Le secteur de l’assurance est le troisième contributeur des déclarations de soupçon adressées à TRACFIN, après les banques et les établissements de paiement. Pourtant, depuis 2019, le flux déclaratif des assureurs diminue : 5 093 déclarations de soupçon ont été reçues du secteur de l’assurance en 2020, contre 5 863 en 2018. Parmi ces déclarations, 90% viennent des compagnies d’assurance. Les courtiers d’assurances (hors secteur bancaire), également assujettis au dispositif de lutte contre le blanchiment et le financement du terrorisme (article L. 561-2 3° bis du Code monétaire et financier), ne transmettent qu’une centaine de déclarations par an (105 en 2020).

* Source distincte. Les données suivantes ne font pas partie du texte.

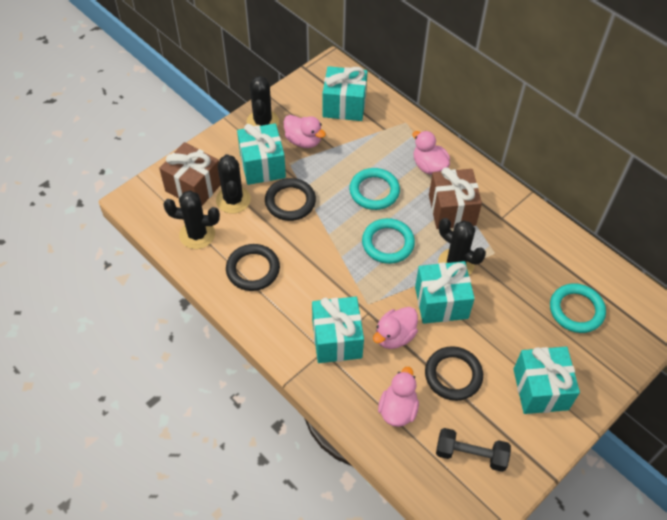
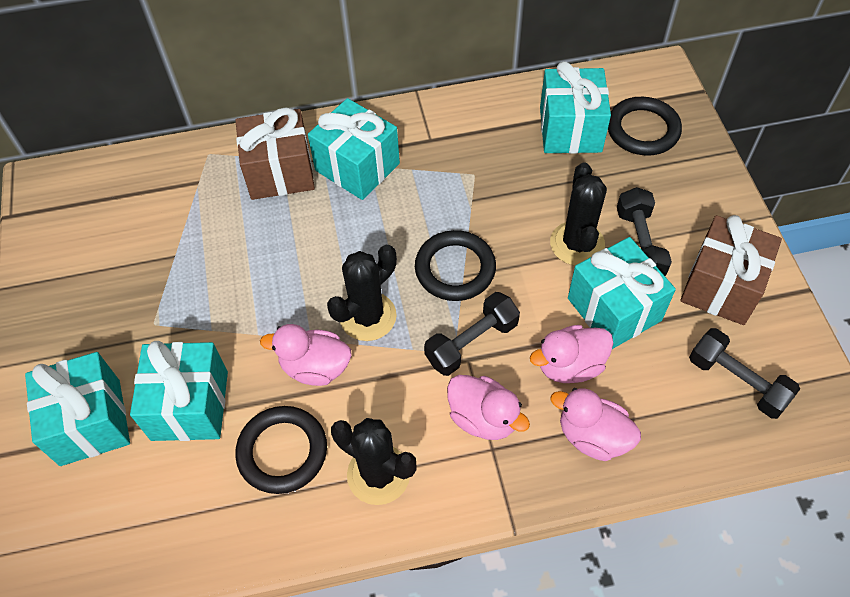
black cactus: 4 -> 3
black dumbbell: 1 -> 3
turquoise ring: 3 -> 0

Or, cette proportion des déclarations de soupçon ne traduit pas la place économique importante des intermédiaires en assurance, qui représentent 11 milliards d’euros du chiffre d’affaires du secteur.

 

Pour expliquer cette différence, TRACFIN relève que seuls 3 020 courtiers d’assurances étaient inscrits auprès de ses services au troisième trimestre 2020, alors que selon un questionnaire envoyé par l’Autorité de contrôle prudentiel et de résolution en mai 2020, 13 200 intermédiaires étaient identifiés et auraient donc dû être enregistrés auprès de TRACFIN. À défaut de désigner un correspondant auprès des services de TRACFIN, les courtiers d’assurances ne respectent pas leurs obligations légales et privent TRACFIN de leur potentiel déclaratif.

 

Enfin, TRACFIN constate que de nombreuses déclarations faites par les professionnels de l’assurance sont incomplètes. Elles ne font qu’énumérer l’opération litigieuse, sans apporter des éléments d’analyse ni transmettre des informations concernant les personnes. Ces signalements insuffisamment étayés rendent difficile, voire impossible l’exploitation des déclarations par TRACFIN.